Türkiye siyasi ve askeri tarihinin önem arzeden kilometre taşlarından biri de terör örgütü PKK’nın elebaşı Abdullah Öcalan’ın 1999’da Kenya’dan çok gizli bir operasyonla ülkeye getirilmesidir.

Şayet Öcalan Türkiye’ye getirilemez ise idi, fiyaskoyla sonuçlanan birinci açılım dönemi ve bugün herkesin ilgi ile izlediği görüşmeler olabilir miydi?

TBMM kürsüsünden konuşması ve PKK’ya silah bırakma çağrısı yapması

beklenen ve bir anda ülke gündemini işgal eden bu Öcalan’ın, Kenya’dan Türkiye’ye getirilmesinin hikayesini 25 yıl sonra bir daha hatırlatmak istedim.

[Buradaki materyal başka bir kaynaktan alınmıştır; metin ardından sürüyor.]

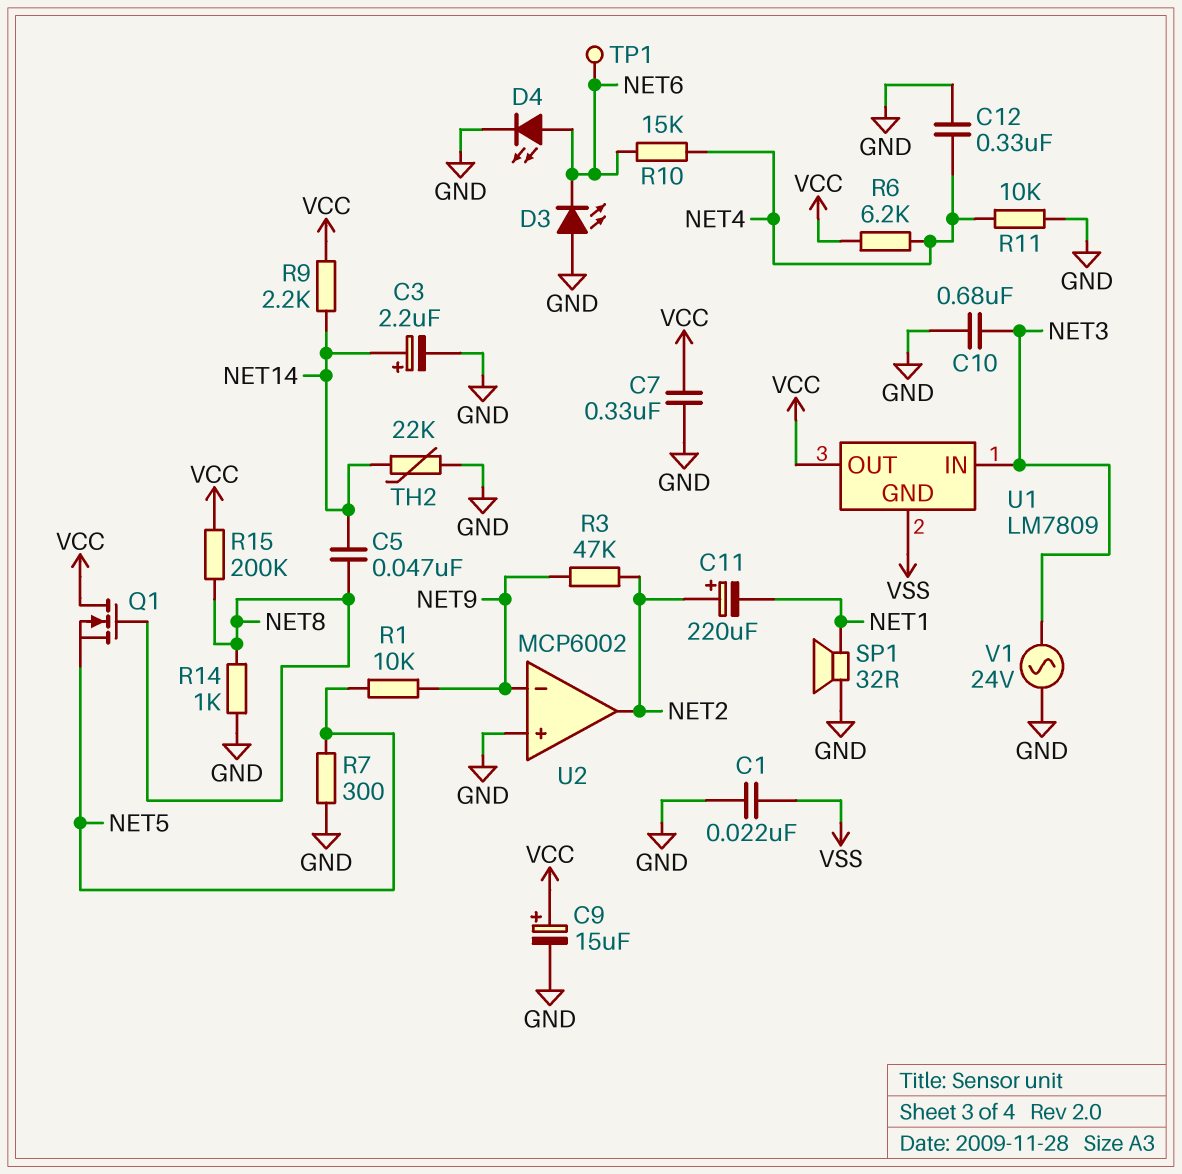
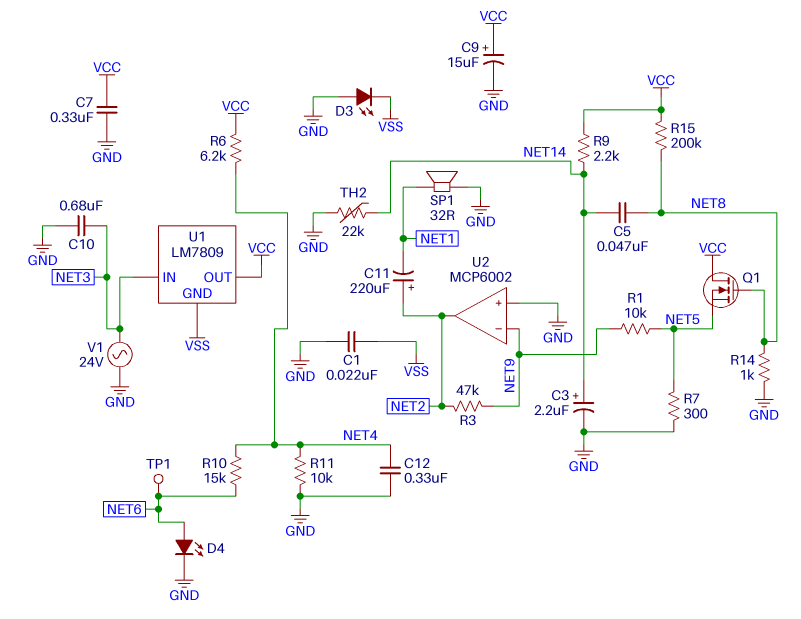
D3: LED (A GND, K NET6) -> LED (A GND, K VSS)

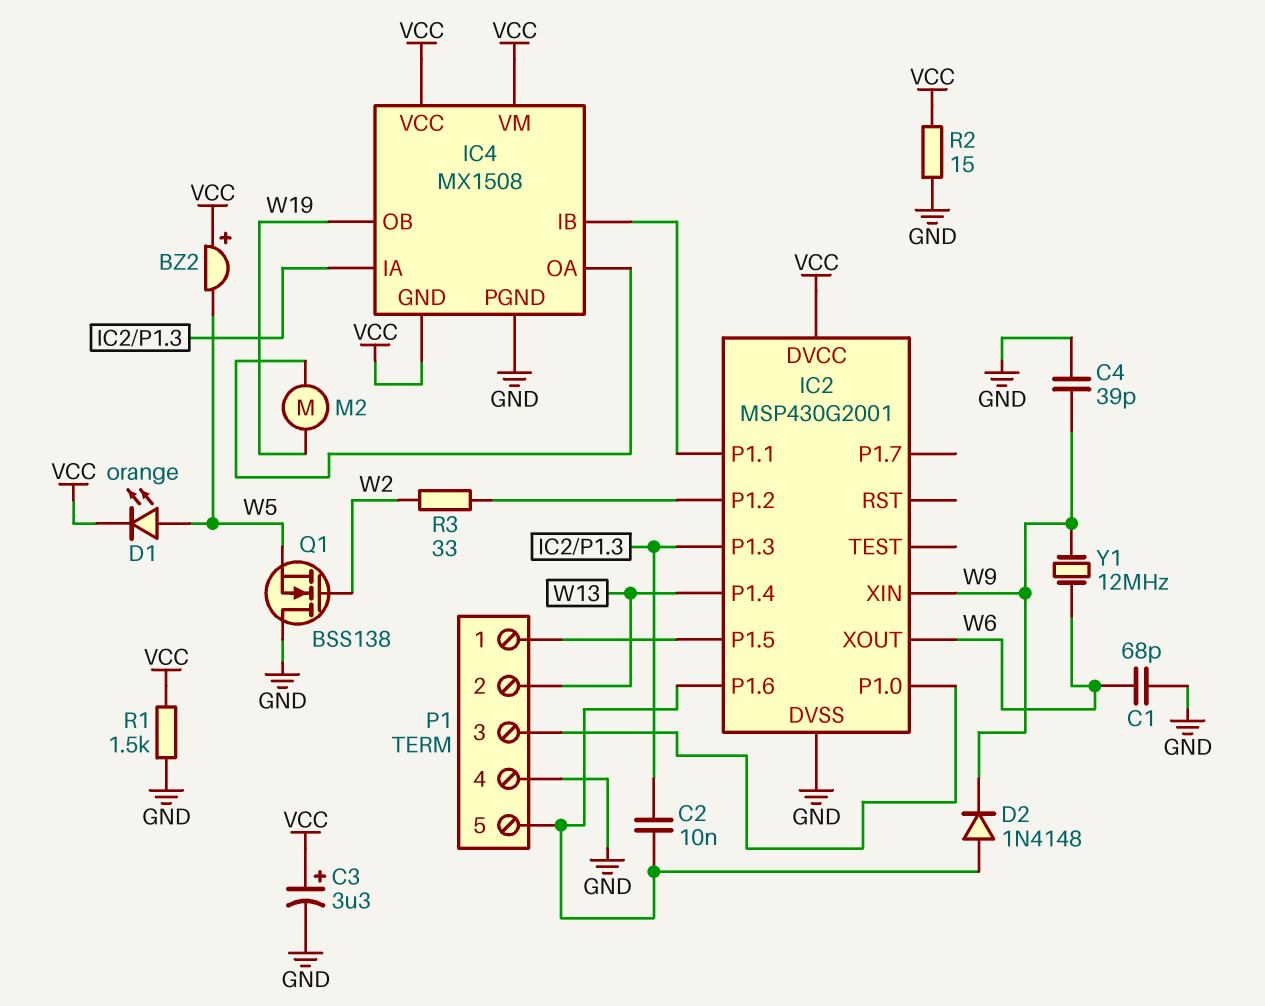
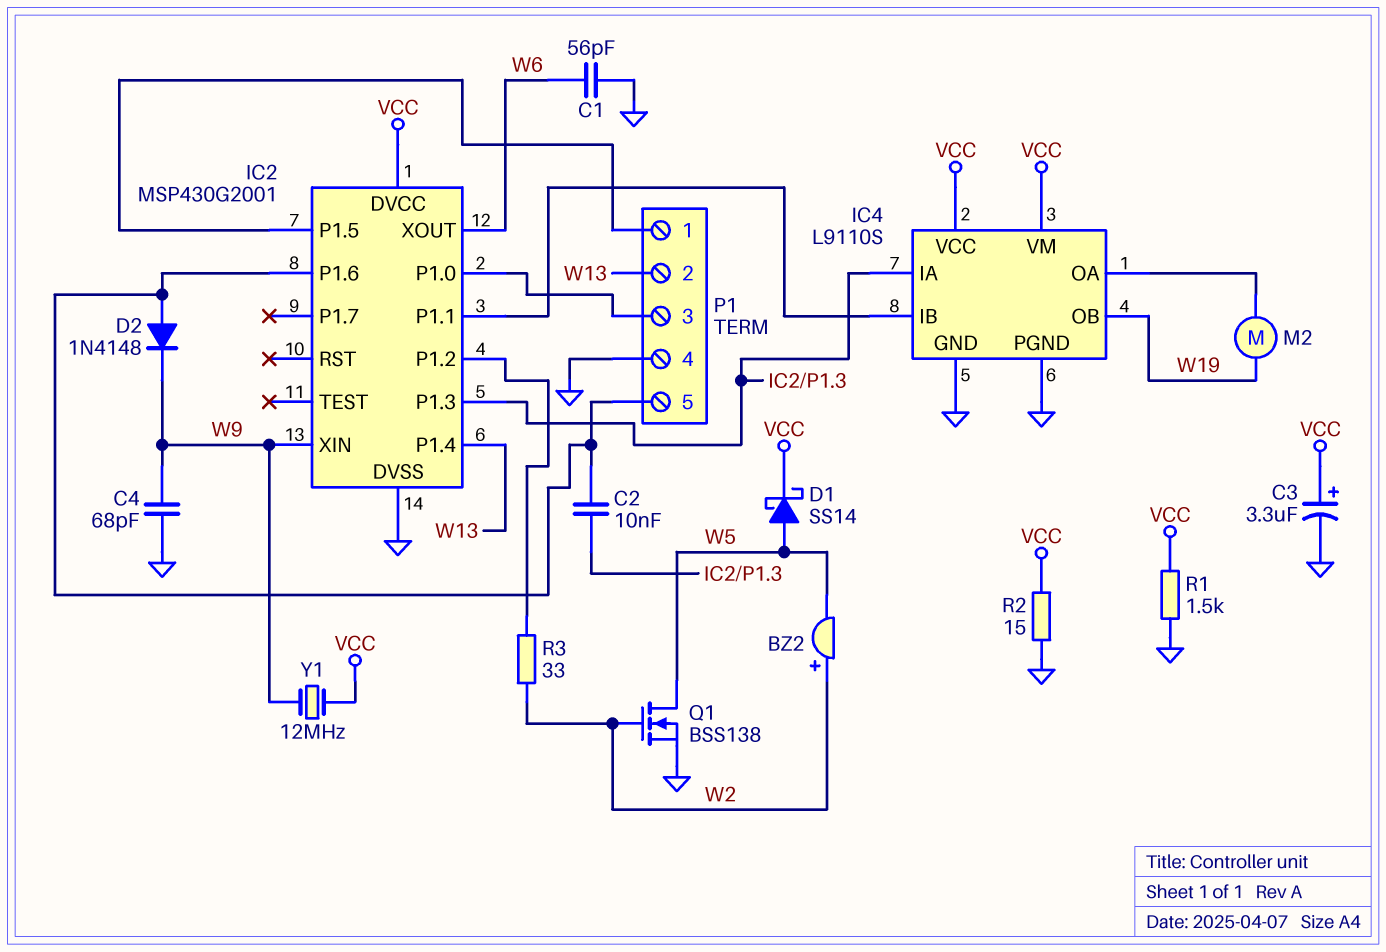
BZ2: buzzer (plus VCC, minus W5) -> buzzer (plus W2, minus W5)
C1: 68pF (GND, W6) -> 56pF (GND, W6)
C4: 39pF (GND, W9) -> 68pF (GND, W9)
D1: LED orange (A W5, K VCC) -> schottky SS14 (A W5, K VCC)
IC4: MX1508 -> L9110S
IC4 pin GND: VCC -> GND
Q1: NMOS BSS138 (G W2, D GND, S W5) -> NMOS BSS138 (G W2, D W5, S GND)
Y1: 12MHz (W6, W9) -> 12MHz (VCC, W9)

Süleyman Demirel’in Hafız Esat ile yaptığı görüşmede, Öcalan’ı istediği onun da ‘Burada değil’ cevabı verince o anda adresini kendisine göstermesi  işin başlangıç hamlesi olmuştur. Daha sonra, Türk Kara Kuvvetleri Komutanı Orgeneral Atilla Ateş’in Suriye’yi açık açık tehdit eylemesi üzerine iki devlet Adana Mutabakatı’nı imzalandılar.

Öcalan, 9 Ekim 1998’de Abdullah Sarıkurt adına düzenlenmiş bir Türk pasaportuyla Suriye Havayolları’nın Şam-Atina-Stokholm yolcu uçağının ilk ayağı Atina’ya indi ve onu Yunan İstihbarat Teşkilatı (EYB) yöneticileri  karşıladı. Buradan Güney Afrika’ya giderek siyasi sığınma isteyecekti. Atina’da bir kaç saat kalan Öcalan daha sonra kiralanan özel bir jetle Moskova’ya götürüldü. Gizlice tekrar Yunanistan’a gelirken, bindiği uçağın düşürülmemesi için yanına emekli bir Yunan subayının verildiği de söylenir.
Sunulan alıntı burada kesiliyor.